(Reuters) – Renault will stop assembling new cars at its Flins factory outside Paris and turn the site into a research, recycling and repair centre by 2024 in a move set to save full-time jobs at the plant, the company said on Wednesday.
The loss-making carmaker said it aimed to employ 3,000 people at the revamped site by 2030, and billed the makeover as a way of saving a site that might otherwise be threatened as the group narrows its focus on profitable car models and cuts costs.
“The status quo was no longer possible, we had to be lucid about this,” Renault Chairman Jean-Dominique Senard told an online news conference after meeting with unions at Flins, flanked by new Chief Executive Luca De Meo.
Renault, which had been struggling with waning profitability and sales before the coronavirus pandemic hit, has this year announced 4,600 job cuts in France as part of a 2 billion euro ($2.4 billion) cost savings plan.
Unions said their proposals to keep on some car assembly activities in the longer run had been turned down.

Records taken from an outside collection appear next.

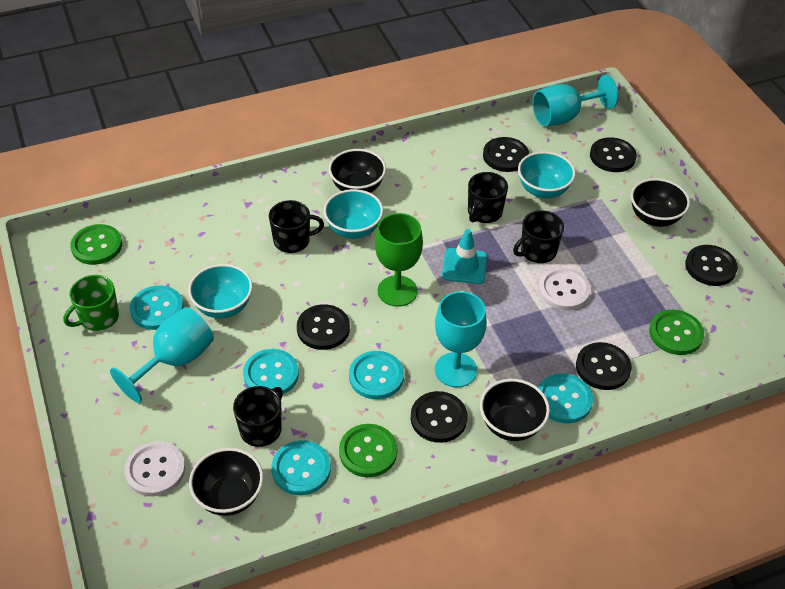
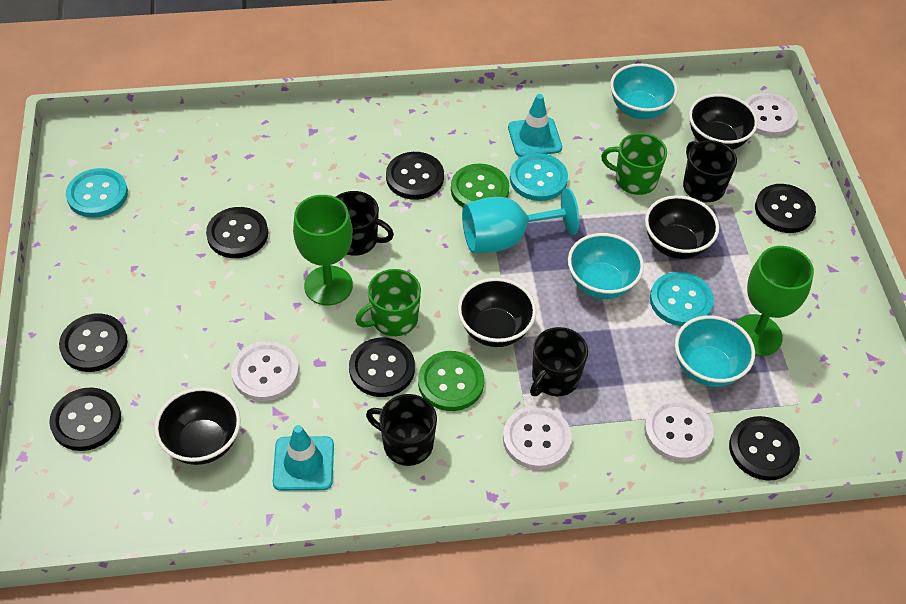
black button: 6 -> 7
green button: 3 -> 2
green goblet: 1 -> 2
green mug: 1 -> 2
turquoise button: 5 -> 3
turquoise goblet: 3 -> 1
turquoise traffic cone: 1 -> 2
white button: 2 -> 4

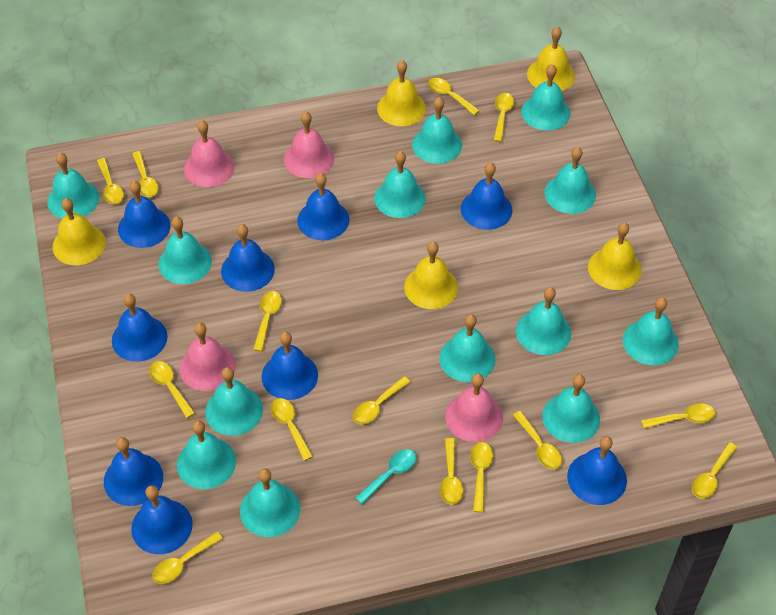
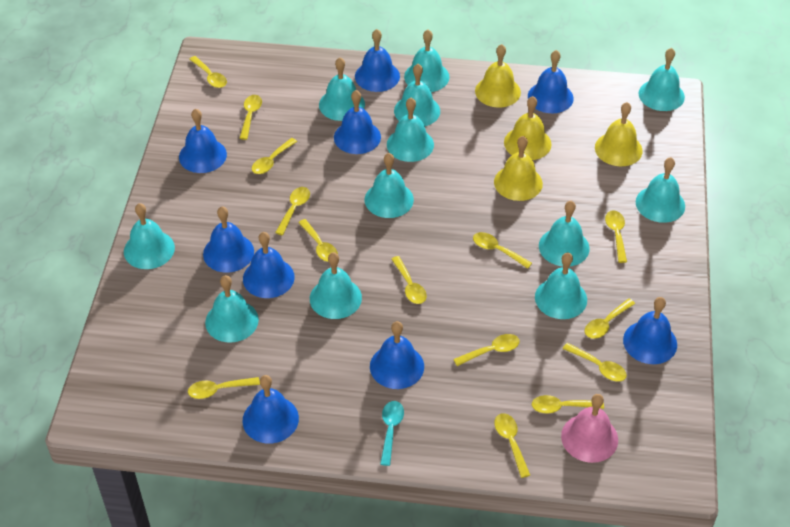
pink bell: 4 -> 1
turquoise bell: 13 -> 12
yellow bell: 5 -> 4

The company will continue to make its electric Zoe models at Flins until 2024, and will roll out its new activities in the meantime. These include refitting cars, such as those used for long-term leases, creating a group to work on electric battery innovations and recycling car parts.
Staff would be retrained, De Meo said, without giving details of the budget.
The 3,000 jobs will include staff from the nearby Choisy-le-Roi plant, which has a workforce of 260 but is earmarked for closure, while Flins currently employs 2,400 permanent workers.
But it also regularly works with many temporary staff, some 1,400, and it is unclear what would happen to these workers. De Meo said Flins could be opened up to other companies, which could create more jobs for the plant.
Renault said the plant would be equipped to turn out 130,000 refitted cars a year by 2030.